Pat Quinn piastuje najwyższy urząd w Illinois. Jednak jego zarobki są niższe, niż wielu podległych mu osób. Analiza grupy GateHouse Media wykazała, że pod względem wynagrodzenia osób zajmujących stanowiska publiczne w naszym stanie gubernator zajmuje dalekie, bo dopiero 687 miejsce. Ile i komu podatnicy płacą najwięcej?

Spoglądając na dochody naszego gubernatora nigdy nie podejrzewalibyśmy, że jest on najważniejszą osobą w Illinois. Aż 6 tysięcy 215 osób zatrudnionych przez stan zarobiło w 2012 r. ponad $100,000. Z tej liczby aż 11% otrzymało pensje wyższe, niż Quinn.

Na pierwszym miejscu listy najlepiej zarabiających znajduje się osoba nieznana większości mieszkańców naszego stanu. To Robert Rupnik, główny doradca inwestycyjny Systemu Emerytalnego Nauczycieli. W ubiegłym roku otrzymał wynagrodzenie wysokości $357,500.

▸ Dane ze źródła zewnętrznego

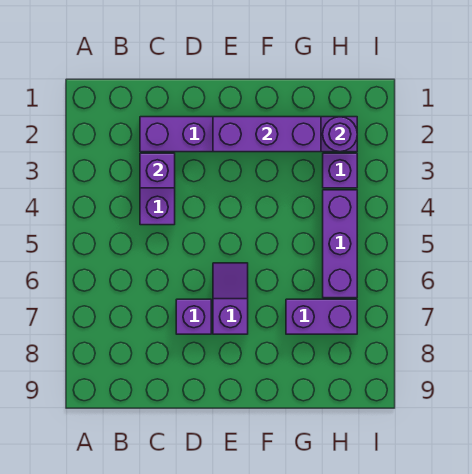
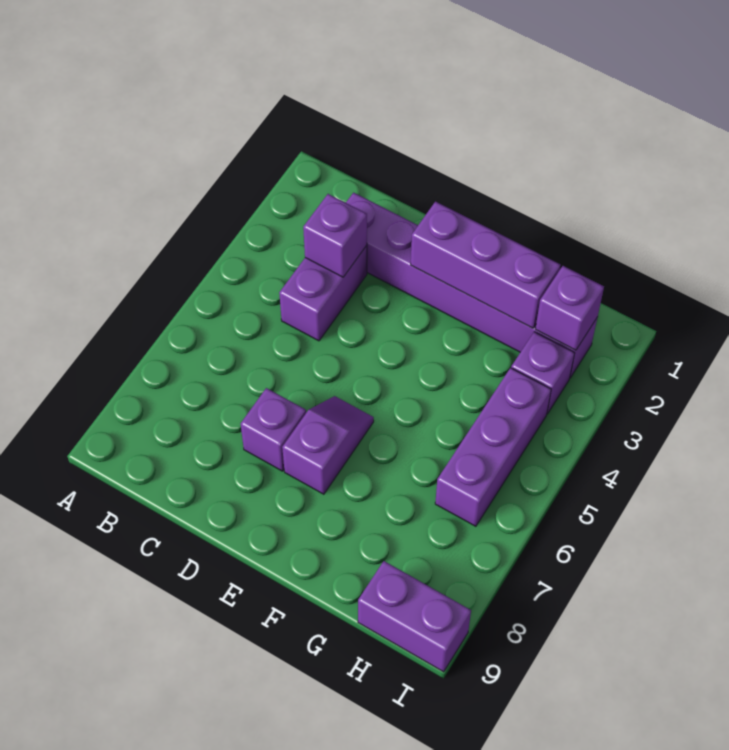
purple brick G7:H7 level 1 -> purple brick H9:I9 level 1
purple round brick H2 level 2 -> purple brick H2 level 2

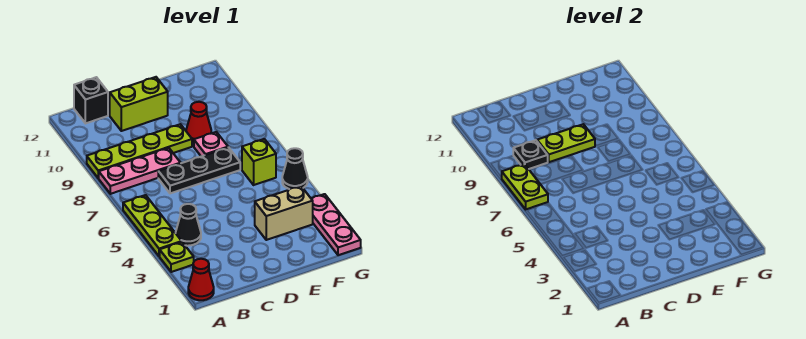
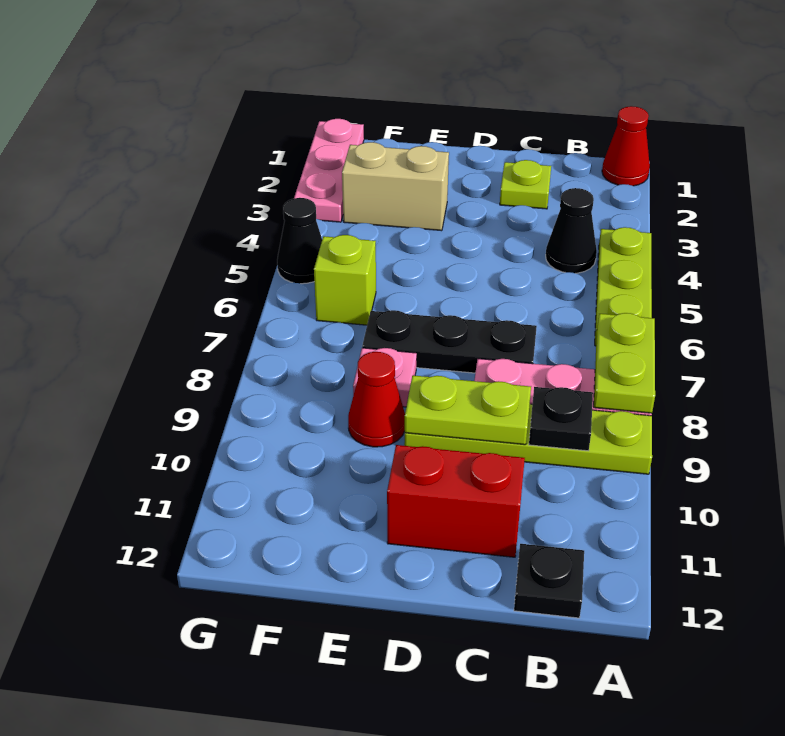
lime plate A3 level 1 -> lime plate C2 level 1
black brick B12 level 1 -> black plate B12 level 1
lime brick C11:D11 level 1 -> red brick C11:D11 level 1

Rzecznik Teachers Retirement System, David Urbanek mówi, że wynagrodzenie tej wysokości nie jest niczym nadzwyczajnym.

„Praca jaką wykonują nasi doradcy i dyrektor to bardzo specyficzne zadania” – mówi Urbanek.

Według niego specjaliści funduszu pracując poza sektorem publicznym za podobną pracę otrzymywaliby znacznie wyższe wynagrodzenia.

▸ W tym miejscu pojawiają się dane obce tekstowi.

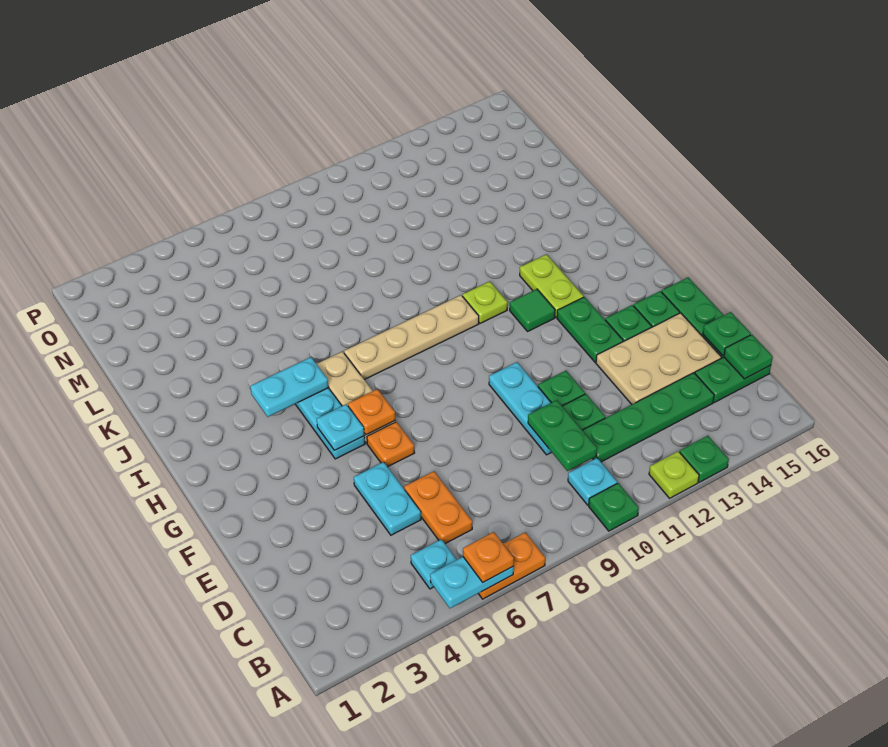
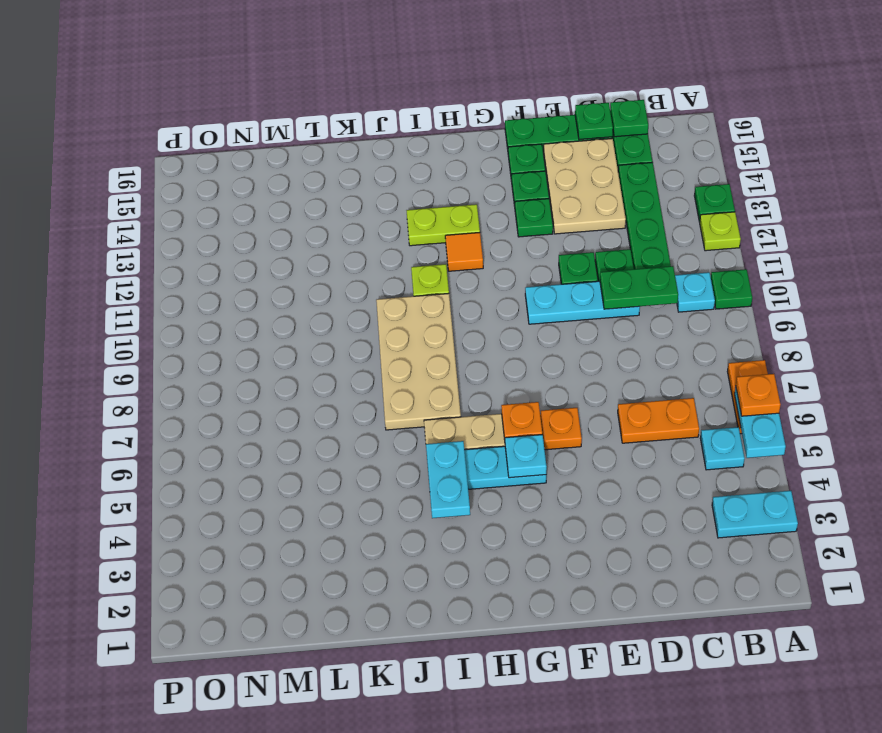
cyan plate D5:E5 level 1 -> cyan plate A3:B3 level 1
green plate F13:G13 level 1 -> green plate F13 level 1
green tile H12 level 1 -> orange tile H12 level 1
tan plate I7:I10 level 1 -> tan plate I7:J10 level 1

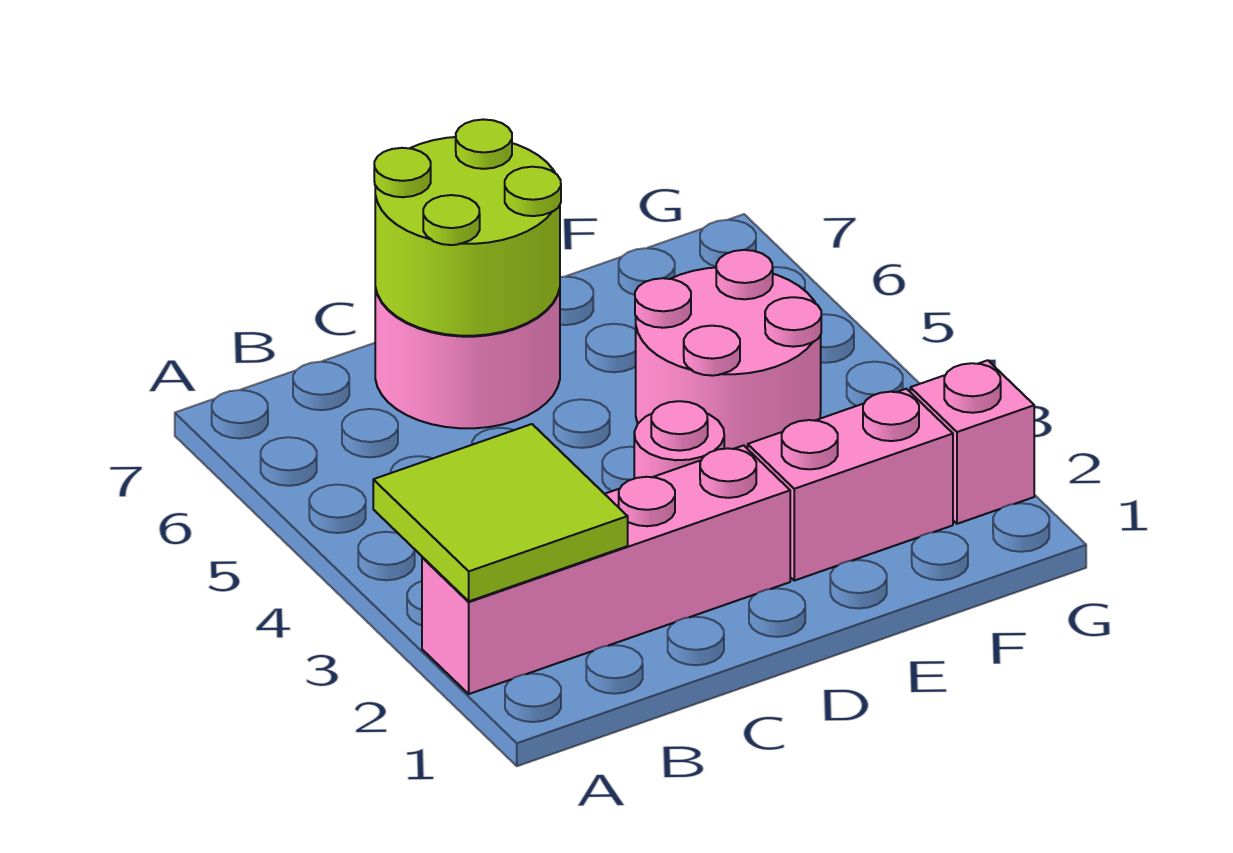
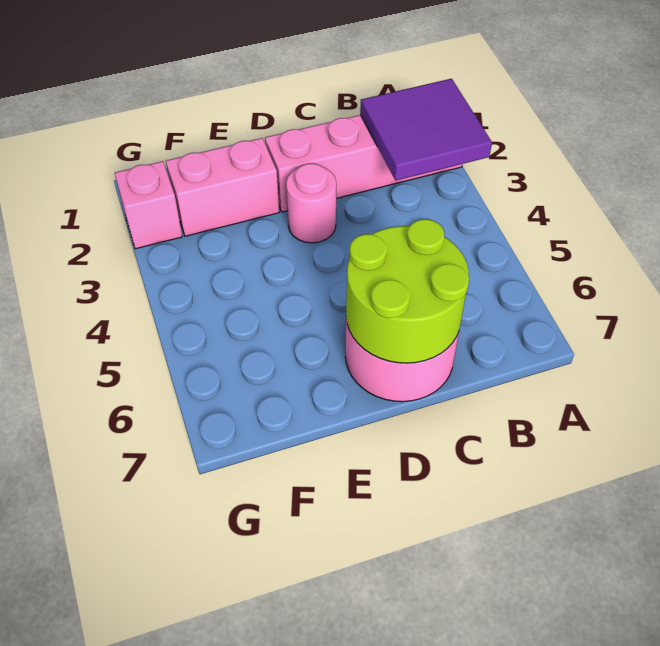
lime tile A2:B3 level 2 -> purple tile A2:B3 level 2
pink round brick E4:F5 level 1 -> none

Warto dodać, że wspomniany przez niego szef Teachers Retirement System zarobił w zeszłym roku $239,167, co zagwarantowało mu 18 miejsce na liście najlepiej wynagradzanych pracowników sektora publicznego.

Więcej od gubernatora zarabiają nie tylko osoby zajmujące się inwestycjami, ale również lekarze. Aż osiem spośród dziecięciu pierwszych miejsc na tegorocznej liście przypadło osobom zatrudnionym przez Department of Human Services w stanowych szpitalach psychiatrycznych. Ich pensje wahały się pomiędzy $255,475 a $300,193.

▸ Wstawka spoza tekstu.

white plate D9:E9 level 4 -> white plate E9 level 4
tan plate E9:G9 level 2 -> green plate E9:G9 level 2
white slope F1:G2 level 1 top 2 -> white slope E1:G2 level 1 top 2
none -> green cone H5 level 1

Rzecznik tego departamentu wskazuje, iż wysokość zarobków zależy od przepracowanych lat, liczby nadgodzin, a także podwyżek wynegocjowanych przez związki zawodowe, do których część stanowych lekarzy należy.

Osobom piastującym wysokie stanowiska w stanowym systemie sądowniczym również nie opłaca się zostać gubernatorem. Siedmiu sędziów Sądu Najwyższego Illinois otrzymuje pensje w wysokości $210,129. Więcej od Patricka Quinna zarabia też kilkudziesięciu sędziów apelacyjnych oraz ponad 450 okręgowych. Ich wynagrodzenia ustala legislatura i od ponad 20 lat należą one do najwyższych w kraju.

Automatyczne podwyżki dla sędziów wprowadzała przez lata nieistniejąca już Compensation Review Board, której decyzje zawsze akceptowali ustawodawcy. Nie ma się co dziwić, ta sama rada decydowała o zarobkach ustawodawców.

Wynagrodzenia w systemie sądowniczym naszego stanu od wielu lat wywołują wiele krytycznych uwag. Pozarządowe organizacje przypominają, że ich wysokość kształtowana jest na podstawie wynagrodzenia za podobne obowiązki w sektorze prywatnym. Problem w tym, że w ostatnich latach w związku z kryzysem ekonomicznym podwyżki zwykle zostały wstrzymane, a w wielu przypadkach wręcz obniżone. W sektorze publicznym sytuacja wygląda inaczej. W wyniku umów i kontraktów, a także ustaw wciąż mamy do czynienia z automatycznymi podwyżkami. Poza tym rosną świadczenia i inne korzyści finansowe związane z publicznymi stanowiskami. Dysproporcje w wysokości wynagrodzeń są coraz większe, a za wszystko płacą podatnicy.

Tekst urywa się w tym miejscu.